I have taken the pivot point to be the point of contact of ground. By the right hand rule the $\tau_1 $will go into the page and $\tau_2$ will come out of the page . Now, for rotational equilibrium $$ \tau _1 - \tau _2 = 0 $$ $$ N_3 ~5\sqrt3 - W~ \frac{5}{2} = 0$$ $$ N_3 \sqrt3 = W/2 $$ $$ N_3 = \frac {W} {2 \sqrt{3}}$$ Well that just means that if $N_3 $ is $\frac{1} {2\sqrt{3} }$ of W then our ladder wouldn't rotate. SO much clear this far.

But $$ \sum F_x \neq 0 $$ because we have just $N_2$ as a horizontal force and nothing else to compensate for it. Okay, well nothing is compensating it but what it can do , all it can do is cause a motion horizontally but the ladder is pivoted at bottom and we have found if $N_3 = \frac{W} {2\sqrt{3}} $ then there would be no rotation at all about the bottom point.

But I have read that if both wall and ground were to be frictionless then the ladder would slip. What is slipping? Is it a translational motion or a rotation? As far as I can see slipping is kind of rotation. How the ladder will slip if if we have managed to do rotational equilibrium?

Thank you. Any help will be much appreciated.

Answer 1

Looking at your first diagram, the ladder can not possibly be in static equilibrium. For static equilibrium both the sum of the forces and sum of the moments have to be zero. Even if the sum of the moments could be made to be zero, a free body diagram for the ladder will show that there is no horizontal force at the bottom of the ladder acting to the left opposing the horizontal normal force $N_3$ at the top of the ladder acting to the right.
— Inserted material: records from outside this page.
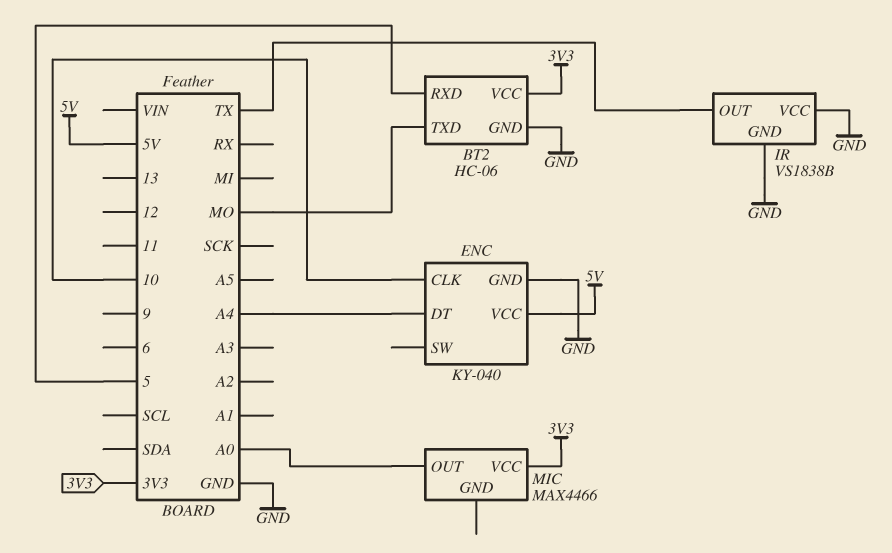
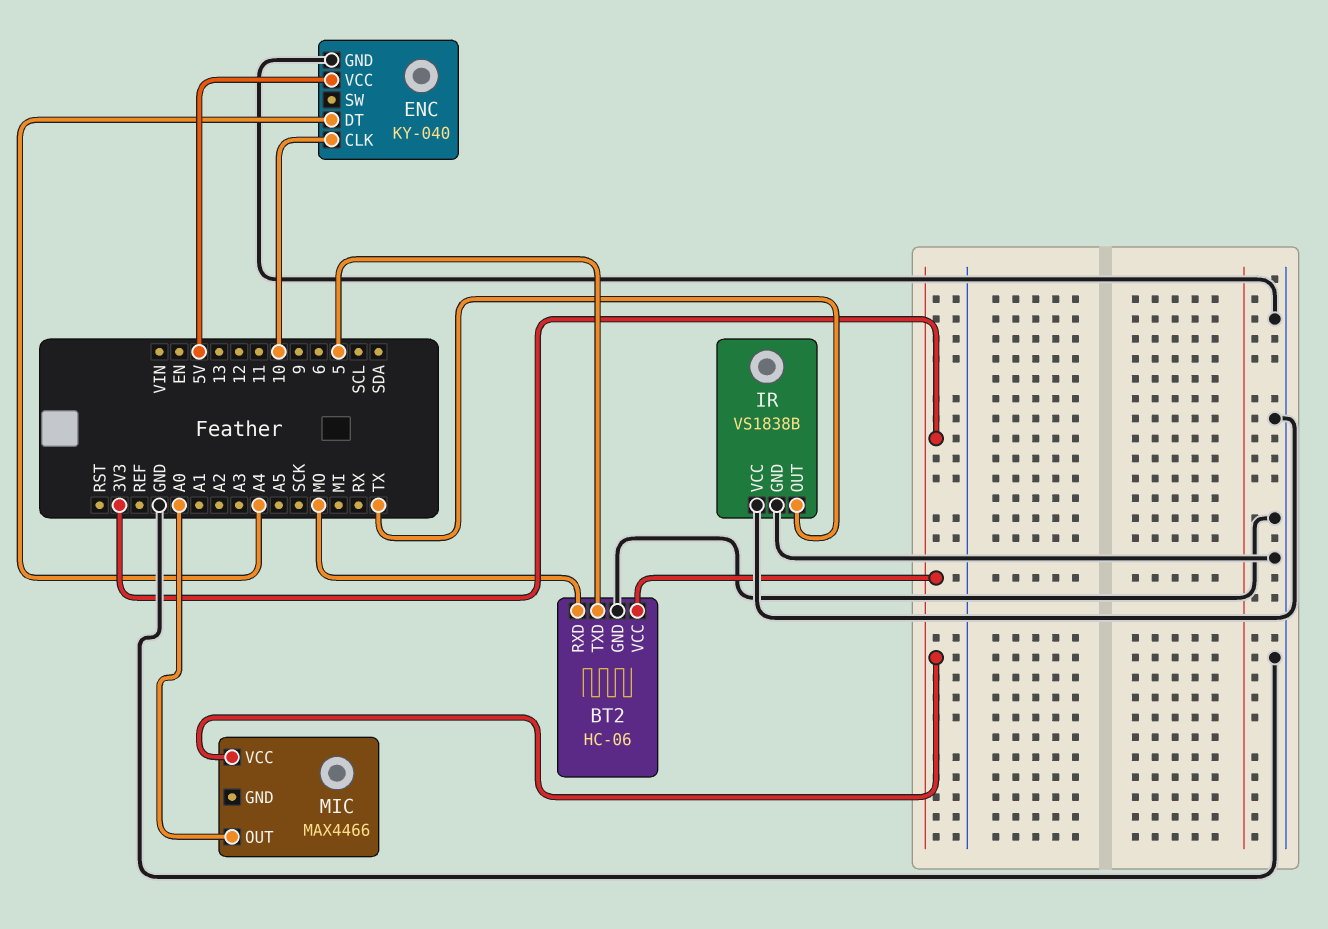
BT2 pin RXD: 5 -> MO
BT2 pin TXD: MO -> 5

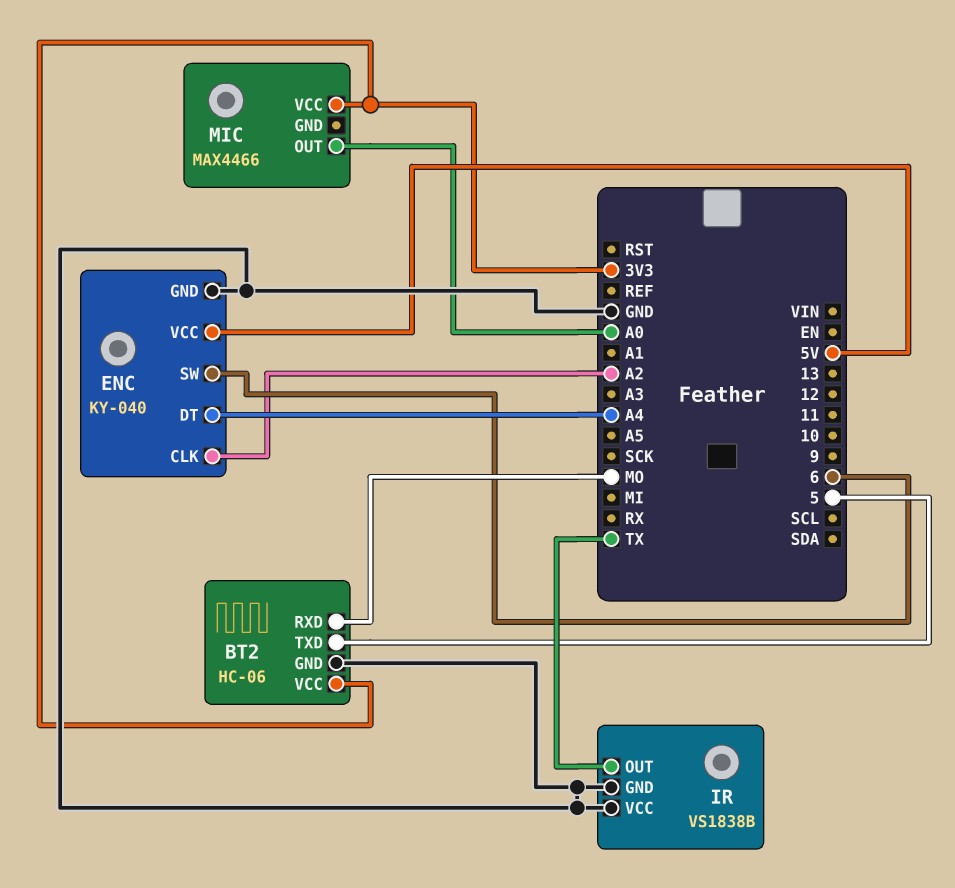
ENC pin CLK: 10 -> A2
ENC pin SW: none -> 6

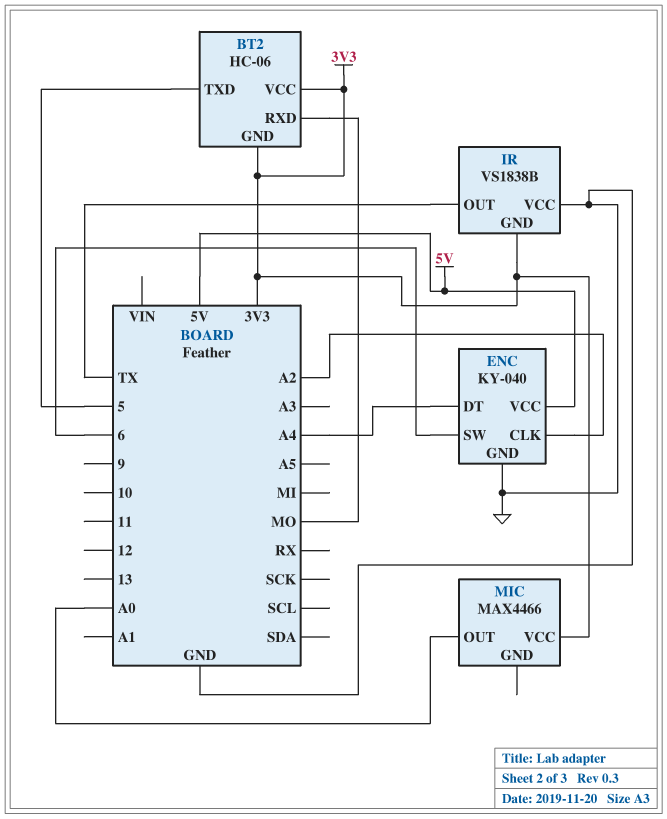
BT2 pin GND: GND -> 3V3
IR pin GND: GND -> 3V3

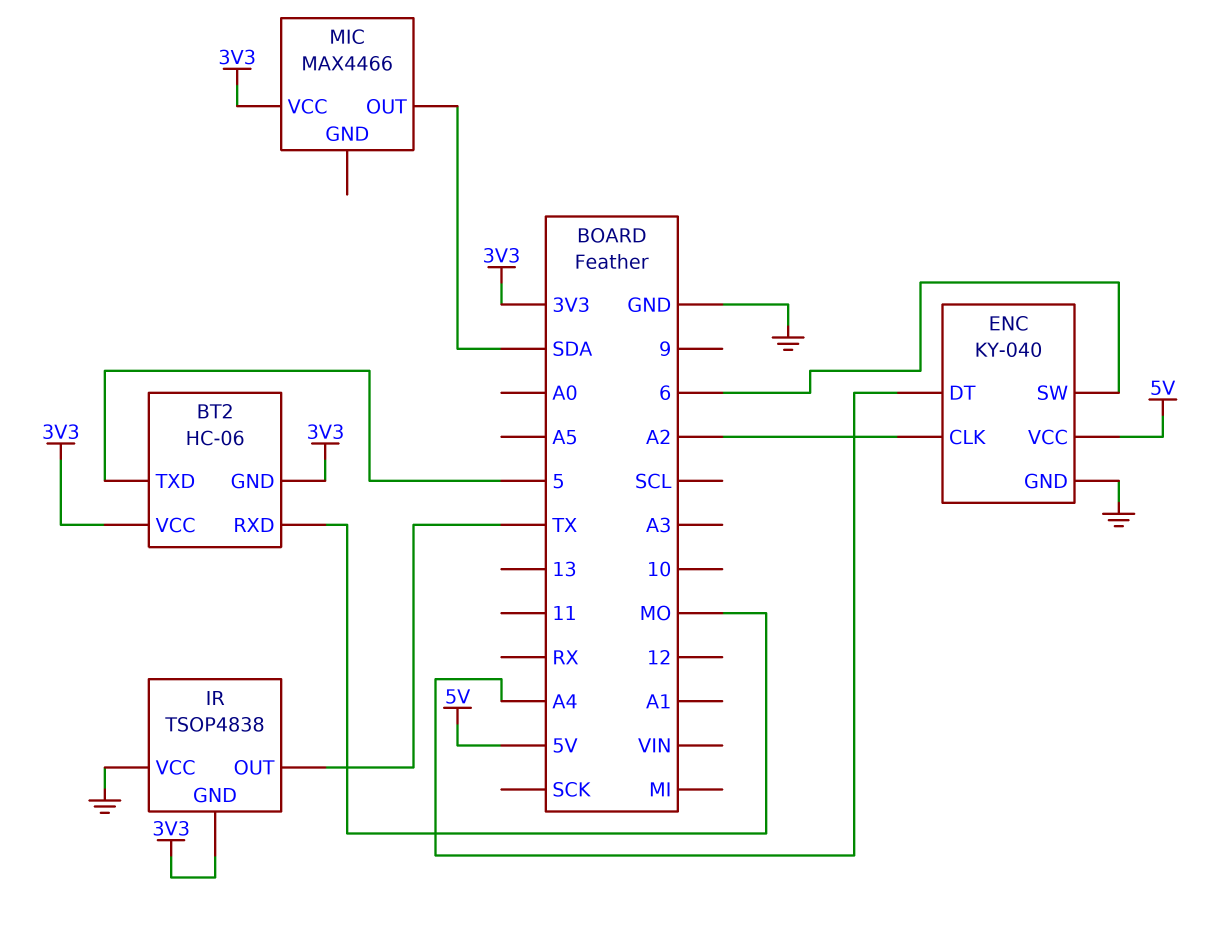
IR: VS1838B -> TSOP4838
MIC pin OUT: A0 -> SDA

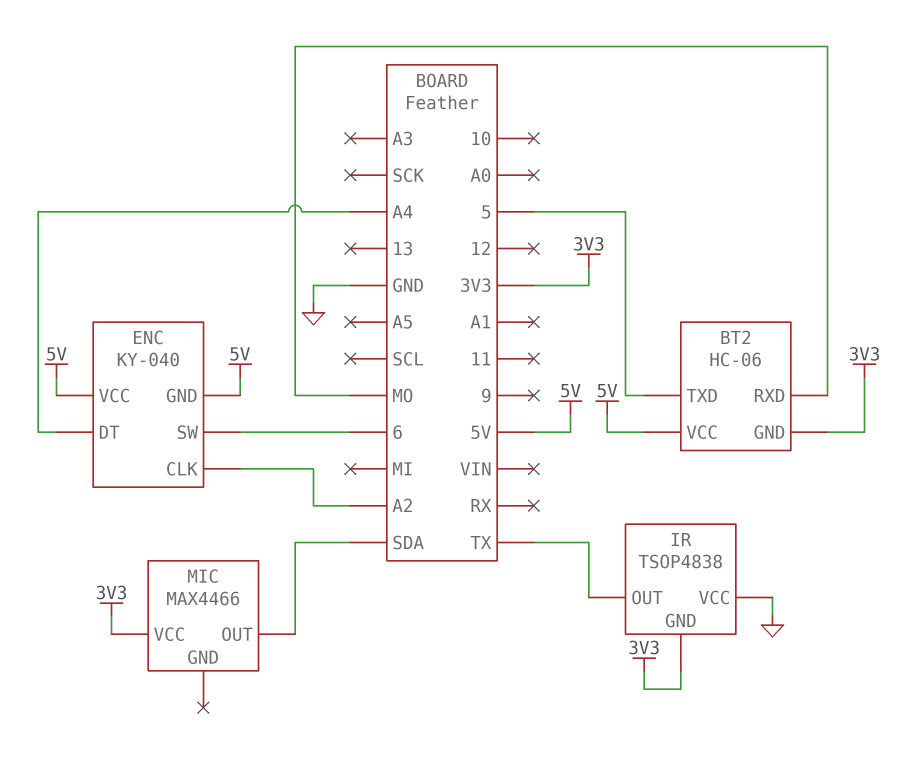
BT2 pin VCC: 3V3 -> 5V
ENC pin GND: GND -> 5V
Therefore 𝑁3 would cause a translational motion but due to pivoting at the bottom translation is not possible. That’s the problem. How would it slip? 𝑁3 can only cause it to rotate because the ladder is fixed at the bottom.
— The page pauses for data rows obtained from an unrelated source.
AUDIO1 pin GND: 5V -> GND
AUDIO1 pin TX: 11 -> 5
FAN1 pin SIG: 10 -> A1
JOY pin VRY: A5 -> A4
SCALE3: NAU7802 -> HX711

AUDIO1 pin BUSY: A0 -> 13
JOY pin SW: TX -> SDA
The ladder is not "fixed" at the bottom. You said the ground is frictionless. That means there can be no horizontal reaction at the bottom of the ladder. Without a horizontal reaction at the bottom to counter the horizontal force $N_3$ at the top, the bottom of the ladder will slip to the right.

The sum of moments (you call torques) have to equal zero AND the sum of the forces have to equal zero for equilibrium. These are two independent criteria for equilibrium and both have to be met.

Hope this helps.

Answer 2

You have asserted that the torque from gravity is balanced by the torque from the normal force from the wall, but that's not right. The value you found for $N_3$ would be correct if the ground were rough enough to prevent slipping. In that case, the ladder would sit still, and the sum of all forces, and of all torques, would be zero. However, with no friction, this equilibrium is not possible, and neither the torques nor the forces sum to zero: the ladder slips down the wall, undergoing both angular and linear acceleration.

Answer 3

$N_3$ is not indeterminate, you cannot set the torque to zero, because if you assume rigidity, you can calculate both $N_1$ and $N_3$ by relating the angular acceleration to the linear acceleration. Left as homework.